AT&T Obtains Extension from Mexico to Seal DIRECTV Deal - Analyst Blog

U.S. telecom behemoth AT&T Inc. T recently received a six-month extension from Mexican regulator Federal Telecommunications Institute (IFT) to close its planned purchase of DIRECTV DTV.

In May 2014, AT&T had inked a definitive agreement to buy DIRECTV for $48.5 billion in a cash and stock deal. DIRECTV is the largest satellite TV operator in the U.S. while AT&T has a strong fiber-based video network. The planned acquisition of DIRECTV will promote AT&T in the domestic pay-TV business to the second-largest position.

The DIRECTV takeover will increase AT&T’s video customer base by 20.3 million from its current 5.7 million. It will also take AT&T’s pay-TV customer count to 26 million. Moreover, the deal will boost AT&T’s earnings through enhanced video offerings and reduced programming costs.

Notably, in Nov 2014, IFT had given the green signal to the AT&T–DIRECTV merger. However, AT&T had asked for an extension from the Mexican government as the Federal Communications Commission (FCC) approval to the takeover is still impending.

Last month, AT&T announced plans to increase its investments in Mexico over the next three years for enhanced market traction. To this end, the company has already acquired Iusacell, the third largest wireless service provider in Mexico for $2.5 billion.

In Apr 2015, the company also acquired the Mexican operations (popularly known as Nextel de Mexico) of the currently bankrupt wireless operator NII Holdings Inc. for $1.88 billion. DIRECTV too boasts a strong presence in several Latin American countries, including Mexico.

Meanwhile, as per the latest report in The Washington Post, AT&T is ready to accept the majority of the new net neutrality rules adopted by the FCC, provided its acquisition of DIRECTV is approved.

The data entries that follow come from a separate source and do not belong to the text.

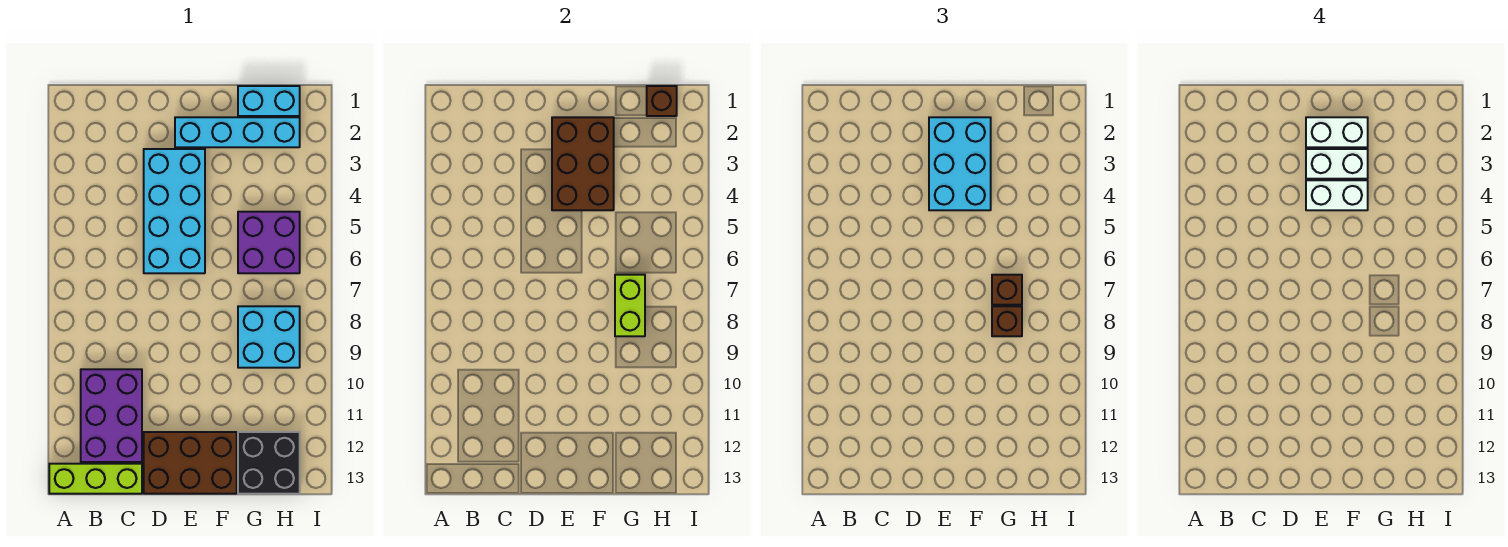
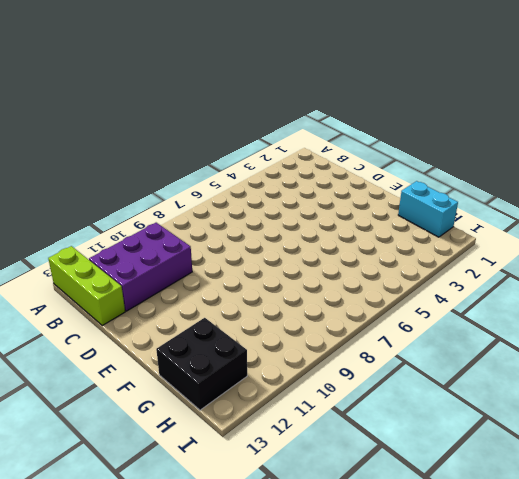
none -> cyan brick D3:E6 level 1
none -> brown brick D12:F13 level 1
none -> cyan brick E2:H2 level 1

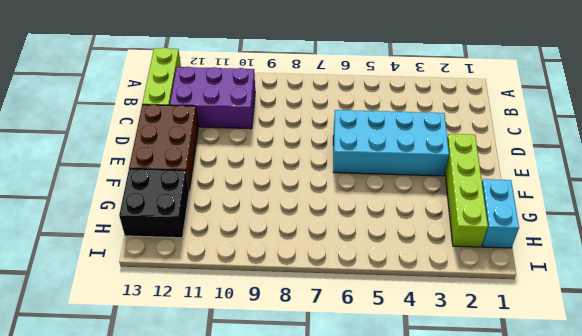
lime brick E2:H2 level 1 -> cyan brick E2:H2 level 1
none -> purple brick G5:H6 level 1
none -> cyan brick G8:H9 level 1
none -> brown brick E2:F4 level 2

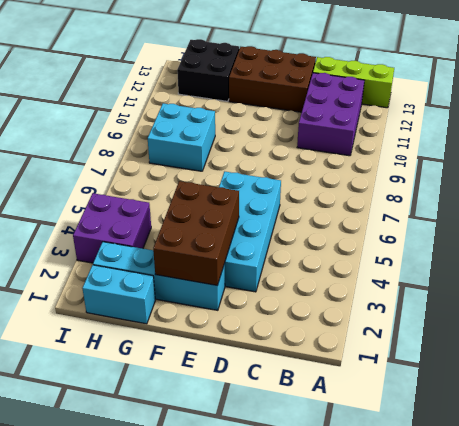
purple brick H3:I4 level 1 -> purple brick G5:H6 level 1
none -> lime brick G7:G8 level 2
none -> brown brick H1 level 2
none -> cyan brick E2:F4 level 3

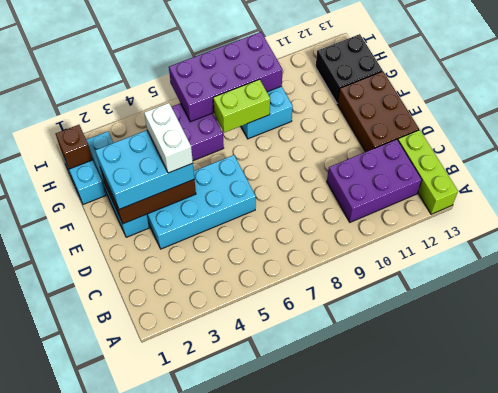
purple brick H6:I9 level 2 -> none
none -> brown brick G7 level 3
none -> brown brick G8 level 3
none -> white brick E2:F2 level 4

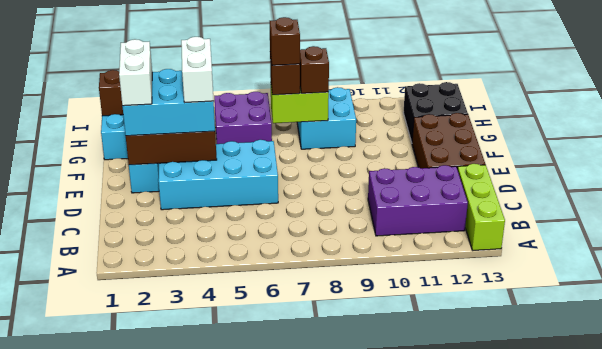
brown brick G7 level 4 -> none
none -> white brick E3:F3 level 4

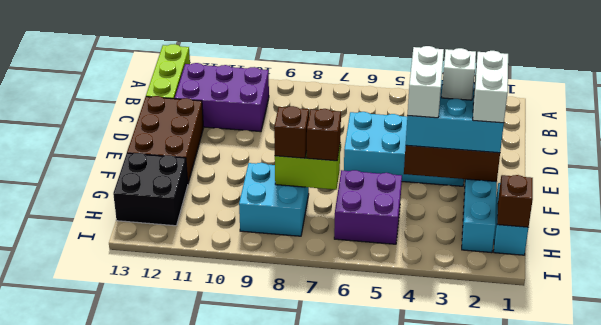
white brick E3 level 4 -> white brick E3:F3 level 4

In Feb 2015, the FCC endorsed net neutrality laws after a favorable voting margin of 3-2. The new laws will classify high-speed broadband (Internet) as a public utility under Title II of the 1934 Communications Act instead of section 706 of the 1996 Telecom Act.

All Internet service providers (ISPs), along with several cable and telecommunications industry bodies, had vehemently opposed to net neutrality. Moreover, AT&T and other trade groups had filed a lawsuit against the FCC.

Interestingly, last month, Comcast Corp. CMCSA terminated its 14-month old $45.2 billion merger with Time Warner Cable TWC in the wake of strong reservations expressed by the FCC and the Department of Justice against it. However, both AT&T and DIRECTV are hopeful of the FCC nod by the end of Jun 2015.

AT&T currently carries a Zacks Rank #3 (Hold).